June Reading Series Spotlight: Timothy David Rey

Timothy David Rey

Timothy David Rey is a Chicago-based poet, playwright, performer and educator. He is a 2015 semi-finalist for the Guild Literary Complex’s Gwendolyn Brooks Open Mic Poetry Award, and one of the winners of Project Exploration (The Poetry Center of Chicago 2004). He is the co-founder of the LBGT Solo Performance Showcase, Solo Homo (2002-2011). In addition, he has taught poetry and performance for Columbia College School of Fine & Performing Arts Community Engagement Program, the Poetry Foundation Summer Teacher’s Institute and is currently a Poet In-Residence for The Chicago Poetry Center. He is the Chicagoland Regional Coordinator for Poetry Out Loud!  (Poetry Foundation/National Endowment for the Arts). His book of poetry and performance, Little Victories, was published in 2012 by NewTown Writers Press.

Saturn Returns

By Timothy David Rey

Saturn returns
how it does.
Keeps us coming back for more.
How we swore we outgrew it
and knew it, but somehow
the starlight keeps calling
like small children bawling
but not shedding a tear.
Here for me now it’s about
writing/not writing
and fighting the urges that funeral
dirges make clear all too late.
Why not wait?
We catch ourselves saying and praying
and hoping and doping up to see clearly or
merely not doing.
But Saturn,
she’s wiser and lies there on
stellar blanket laid out for more
than just display and spins her
rings round and round of
all ex-loves she’s seen go down.
So knows a little more than us
and comes back
When our dreams are dust.
Peering through her hazy cloud
reaching out to our heads
bowed.
That
is how Saturn returns and
how it burns, baby, how it burns our
icy lives back into place.
Our souls her rings
Her jewels
Their waste.
______________________________________________________________________________________
Published in the 2002 Edition of After Hours: A Chicago Journal of Writing and Art.

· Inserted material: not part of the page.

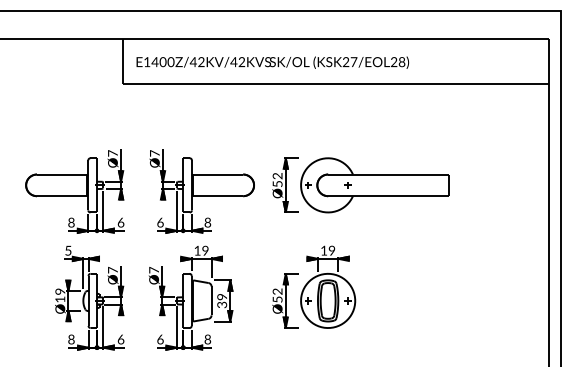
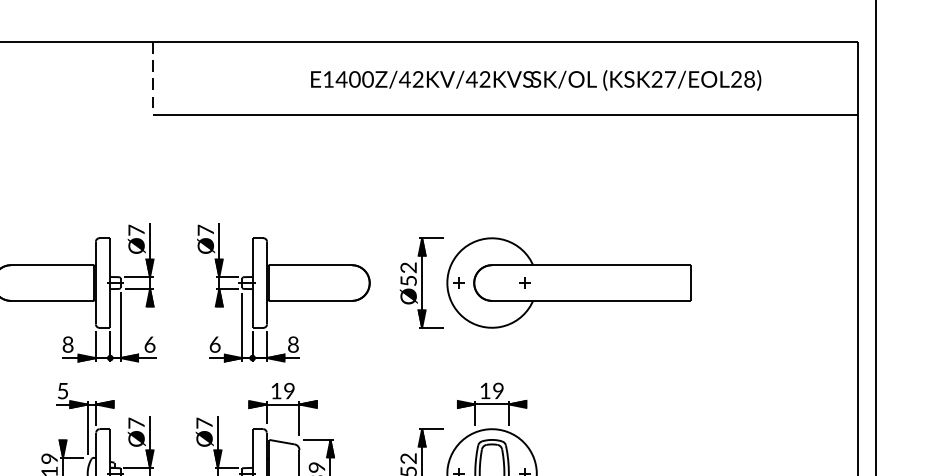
line: (122, 62) -> (152, 80), solid -> dashed
text: (272, 62) -> (535, 80), moved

Timothy David Rey’s Poet Spotlight: Robert Frost

Rey: “One of my favorite Frost poems, ‘Choose Something Like A Star’ is both direct and ambiguous and plays on our childlike belief that a wish on a star may come true, as well as our adult want to believe in something more. The poem is very vowel-heavy from the title to the last line, and satisfies our inner-infant’s need for the ‘ooh’ and ‘aah’ sounds. Frost uses a regular rhyme scheme in iambic pentameter to give the poem motion—you can almost hear the heartbeat under it all. The poem has been put to music in Randall Thompson’s choral collection, Frostiana. I had the pleasure of singing in a choir that performed this piece, and on the final note you could hear a pin drop in the audience. It is always a wonder to think about what lies beyond and for good reason, as astrophysicist Neil DeGrasse Tyson says: “We are chemically connected to all molecules on Earth. And we are atomically connected to all atoms in the universe. We are not figuratively, but literally stardust.”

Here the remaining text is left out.